Os estudantes Rodrigo Gonçalves do Nascimento, de Capela do
Alto (SP) e Geovana Rodrigues da Pascoa Souza, de Sobral (CE), fazem parte
desse grupo. Segundo dados obtidos pelo G1 junto ao MDS, Minas
Gerais, São Paulo e Ceará respondem por 576 das 1.288 medalhas, ou 45% do
total.
Rodrigo, hoje com 19 anos, participou seis vezes da Obmep,
entre o 7º ano do ensino fundamental e o 3º do ensino médio. Ganhou medalhas em
todos os anos – duas de ouro e quatro de prata. Geovana possui duas medalhas e
uma menção honrosa da Obmep.
"Matemática é uma matéria que eu gosto muito, desde
pequeno tenho muita facilidade. Eu participei da Obmep a primeira vez porque a
escola inscreveu todo mundo, mesmo quem não tinha interesse. Mas eu participei
porque eu gosto, além do mais queria ir para o PIC [Programa de Iniciação
Científica]", afirma Rodrigo.
O PIC é um curso oferecido aos medalhistas da Obmep com
duração de um ano. Eles são desafiados a responder exercícios de raciocínio
lógico virtualmente e participam de encontros presenciais mensais em polos que
reúnem estudantes de uma mesma região.
Geovana, que hoje tem 15 anos, conheceu a Obmep em 2015,
quando estava no 6º ano, por conta do professor de matemática da Escola José
Inacio Gomes Parente, da rede pública de Sobral. O professor formou um pequeno
grupo de estudo entre os interessados em fazer a prova e em sua primeira
participação na competição, Geovana garantiu uma menção honrosa. Em 2016,
depois de se preparar durante todo o ano, ganhou a medalha de ouro.

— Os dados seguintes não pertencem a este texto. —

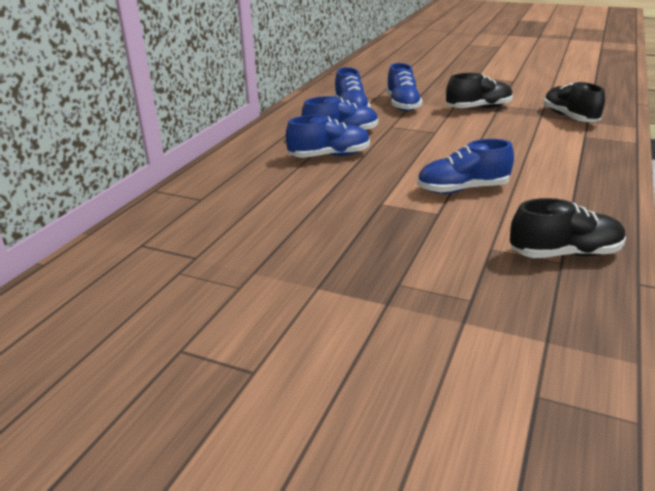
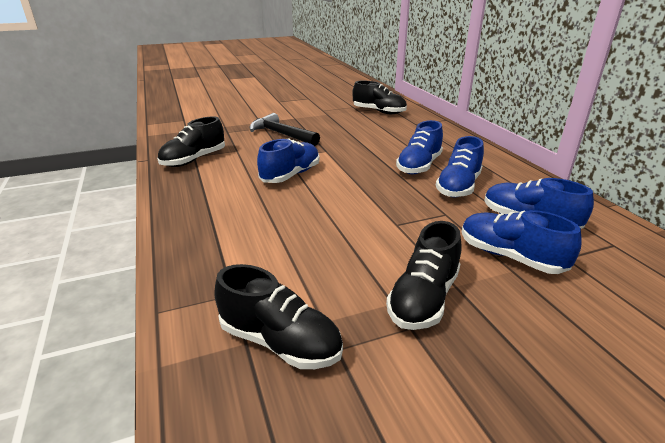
camera: 135 degrees right, 0 degrees up
(180, 240) = (379, 112): none -> black shoe
(394, 254) = (281, 134): none -> black hammer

Ambos são beneficiários do Bolsa Família. O pai de Geovana
divide a sociedade de uma pequena granja com o irmão, e a mãe trabalha como
doméstica. Ela tem dois irmãos mais velhos que não trabalham.
Já o pai de Rodrigo é caseiro, e a mãe trabalha como
faxineira. Ele possui seis irmãos, mas nenhum se interessou pelos estudos.
"Minha irmã mais velha vende marmitex e meu irmão mais velho é
serralheiro."
1.288 medalhas acumuladas
Rodrigo, Geovana e os outros 997 beneficiários do Bolsa
Família acumulam, no total, 1.288 medalhas: 93 de ouro, 234 de prata e 961 de
bronze. Os estudantes também receberam 465 menções honrosas no período.
Contato positivo com a matemática
Em entrevista ao G1, Artur Ávila, o brasileiro que
recebeu, em 2014, a Medalha Fields, considerada o "Nobel da
matemática", afirmou que as olimpíadas do conhecimento não são a solução
ideal para o problema educacional brasileiro, mas diz que elas são "um
programa extremamente barato e com o qual você consegue passar ao lado dessas
dificuldades que tem no ensino em geral".
Segundo ele, um dos benefícios é acessar "alunos muitas
vezes de comunidades carentes de lugares que você não esperaria, devido às
dificuldades econômicas no Brasil", e oferecer a eles um "primeiro
contato positivo com o estudo e com a matemática".
No caso de Geovana, junto com os prêmios da Obemp veio o
convite para estudar com bolsa integral em uma escola particular de Sobral.
Atualmente ela cursa o 9º ano na escola Farias Brito Sobralense e segue firme
na preparação para as olimpíadas. Almeja, inclusive, chegar às competições
internacionais.
"Vou participar nesse ano e pretendo participar nos
próximos três anos [até o ensino médio] porque eu vi que a olímpiada pode
trazer muitos benefícios e mudanças positivas na minha vida. Por causa da
Obmep, várias pessoas conseguem entrar na faculdade e melhorar a formação
acadêmica, e é isso que eu quero para mim também", diz.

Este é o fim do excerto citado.